IRONI SEKOLAH LIMA HARI
BARU-BARU ini (7/8), Pengurus Besar Nahdlatul Ulama
(PBNU) resmi menerbitkan instruksi kepada seluruh lembaga dan badan
otonom (Banom) di bawahnya untuk melakukan aksi dan menyatakan sikap
menolak Permendikbud Nomor 23 Tahun 2017. Ini sudah kali kedua, setelah
sebelumnya (15/6), PBNU pernah mengeluarkan pernyataan tegas mengenai
penolakan kebijakan lima hari sekolah.
Namun tampaknya pemerintah (dalam hal ini Kemdikbud) masih bergeming.
Mungkin kepalang tanggung, kebijakan sudah telanjur ditetapkan, di mana
proses penggodokannya pun terkesan buru-buru dengan mengabaikan
aspirasi yang hidup dan berkembang dalam masyarakat.
Reaksi keras NU tampak dari aksi para guru Madrasah Diniyah (Madin)

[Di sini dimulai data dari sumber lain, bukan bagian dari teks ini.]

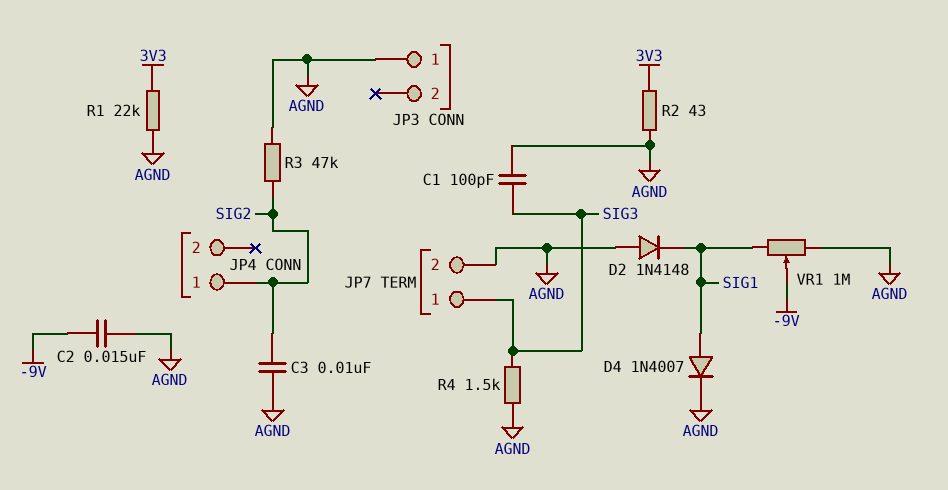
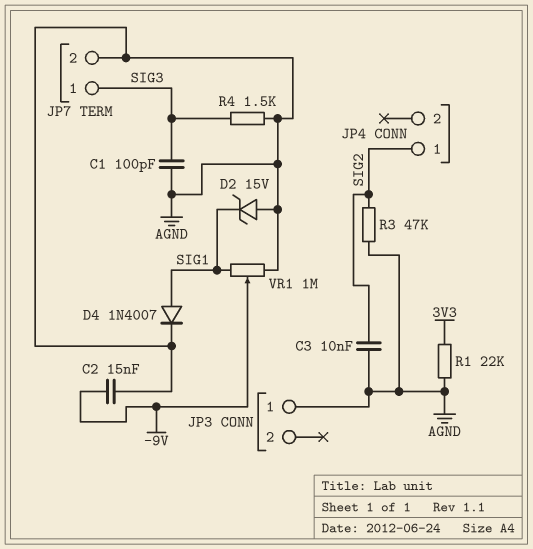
D2: diode 1N4148 (A AGND, K SIG1) -> zener 15V (A AGND, K SIG1)
R2: 43 (3V3, AGND) -> none

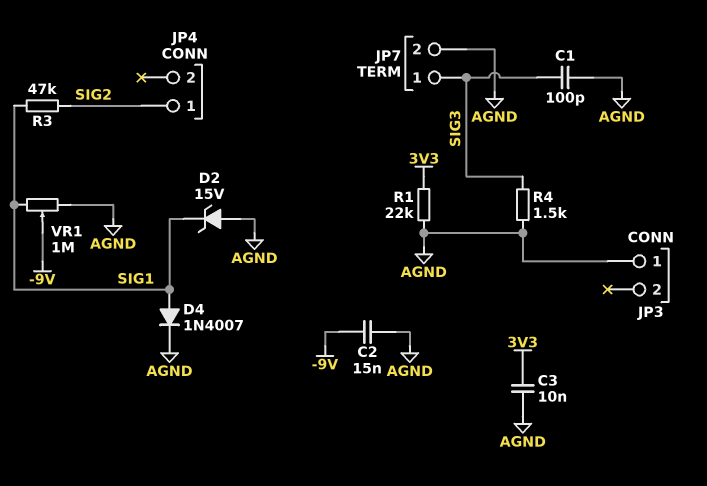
C3: 10nF (AGND, SIG2) -> 10nF (3V3, AGND)
R3: 47k (AGND, SIG2) -> 47k (SIG1, SIG2)

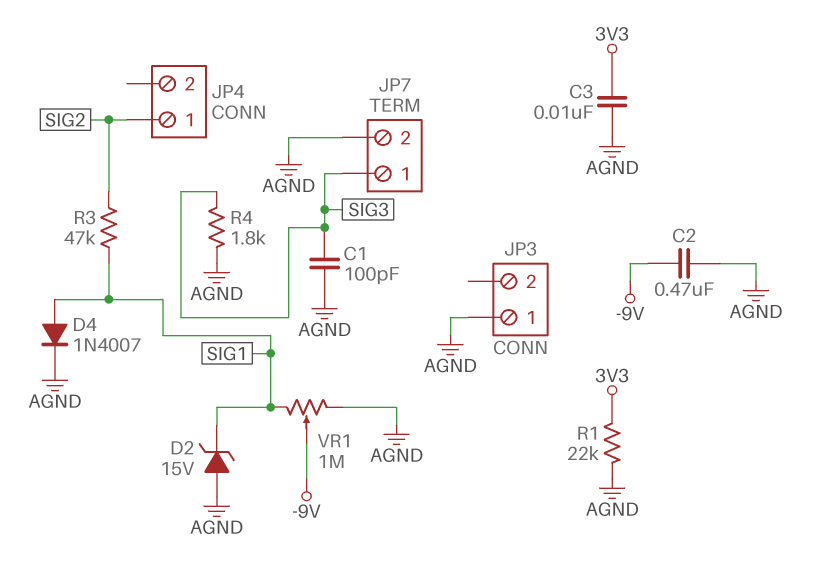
C2: 15nF (-9V, AGND) -> 470nF (-9V, AGND)
R4: 1.5k (AGND, SIG3) -> 1.8k (AGND, SIG3)

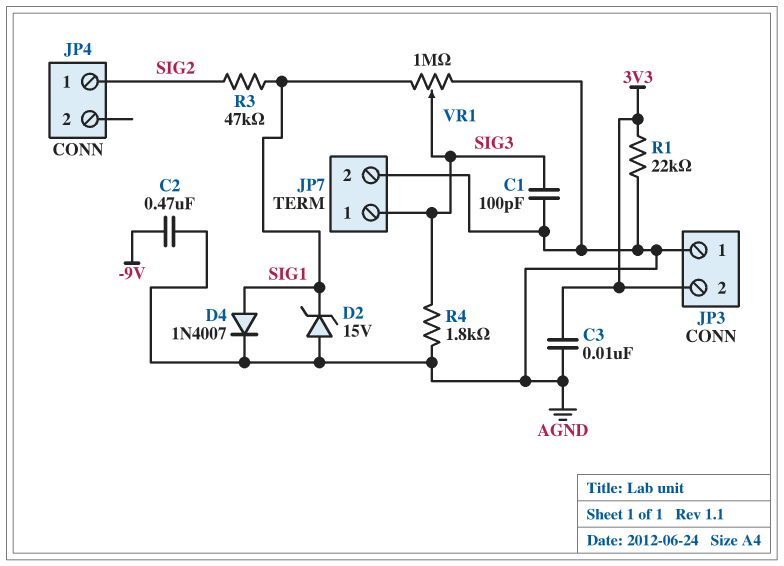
JP3 pin 2: none -> 3V3
VR1: 1M (AGND, SIG1, wiper -9V) -> 1M (AGND, SIG1, wiper SIG3)

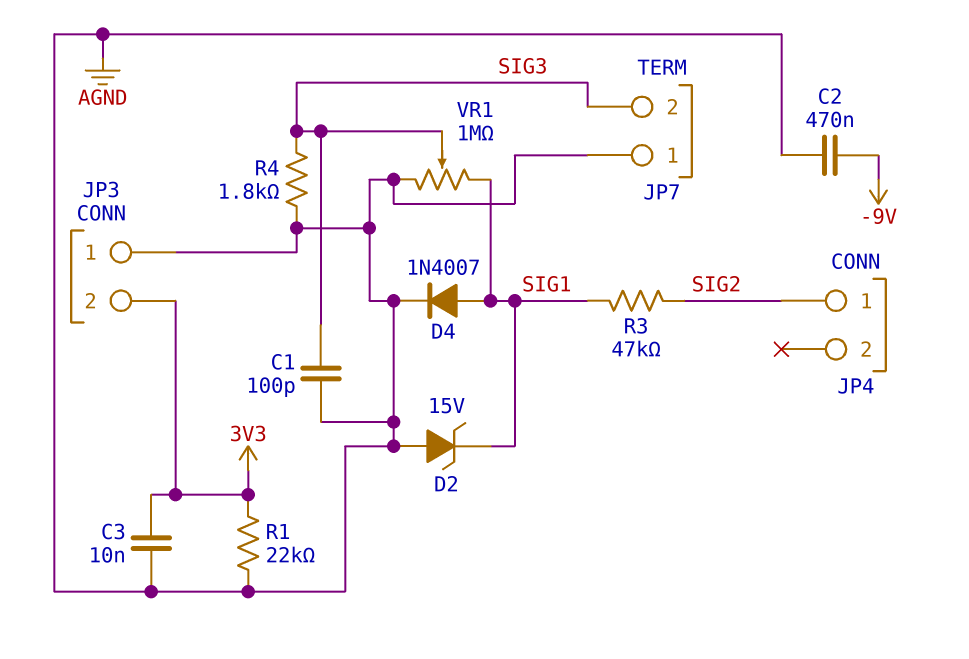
JP7 pin 1: SIG3 -> AGND
JP7 pin 2: AGND -> SIG3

dan Taman Pendidikan Alqur’an (TPQ) yang secara masif menggelar demo di
berbagai kota, antara lain Pasuruan (14/6), Semarang (21/7), Banyumas
dan Lumajang (7/8). Lalu, mengapa NU harus bersikap sekeras itu?
Suara Langit
Dalam catatan sejarah, baru kali ini NU sampai menginstruksikan
menggelar aksi demo menolak kebijakan pemerintah. Mungkin sudah terlalu
gregetan, hingga para ustadz dan kiai NU harus turun gunung satu suara
menentang pemberlakuan kebijakan lima hari sekolah.
Bila NU bersuara lantang, berarti ada persoalan yang sangat
meresahkan dan berakibat jangka panjang bagi masa depan bangsa. Jika
kiai-kiai NU sampai turun gunung demo, artinya ada ìsuara langitî yang
harus didengar.
Terhitung wajar bagi NU bereaksi keras soal lima hari sekolah
mengingat sekitar 16 ribu Madin dikhawatirkan gulung tikar dikarenakan
sepinya peminat. Mengapa? Karena kebanyakan wali murid akan menimbang
ulang mendaftar ke Madin seiring beban sekolah yang kian meningkat.
Namun perlu diingat bahwa penolakan NU terhadap kebijakan lima hari
sekolah jangan diartikan sebagai serangan balik NU terhadap
Muhammadiyah. Jangan keliru persepsi bahwa lima hari sekolah merupakan
konflik terbuka antara NU dan Muhammadiyah. Persoalan ini melulu
kebijakan Kemdikbud sebagai kepanjangan tangan pemerintah, yang secara
kebetulan menterinya orang Muhammadiyah.
Para pendiri bangsa (founding fathers) hampir semuanya pernah
bersentuhan dengan dunia pesantren. Tak terhitung banyaknya jebolan
pesantren yang berjuang meneteskan darah demi meraih kemerdekaan. Sebut
saja antara lain KH Hasyim Asy’ari, KH Wahab Chasbullah, KH Wahid Hasyim
dan KH Ahmad Dahlan.
Setidaknya, melalui rekam jejaknya, Madin dan TPQ telah membuktikan
dirinya sebagai benteng moral bangsa. Di tengah derasnya arus
globalisasi, kedua lembaga khas (indigenous) Nusantara tersebut ampuh
menetralisasi benihbenih radikalisme dan terorisme.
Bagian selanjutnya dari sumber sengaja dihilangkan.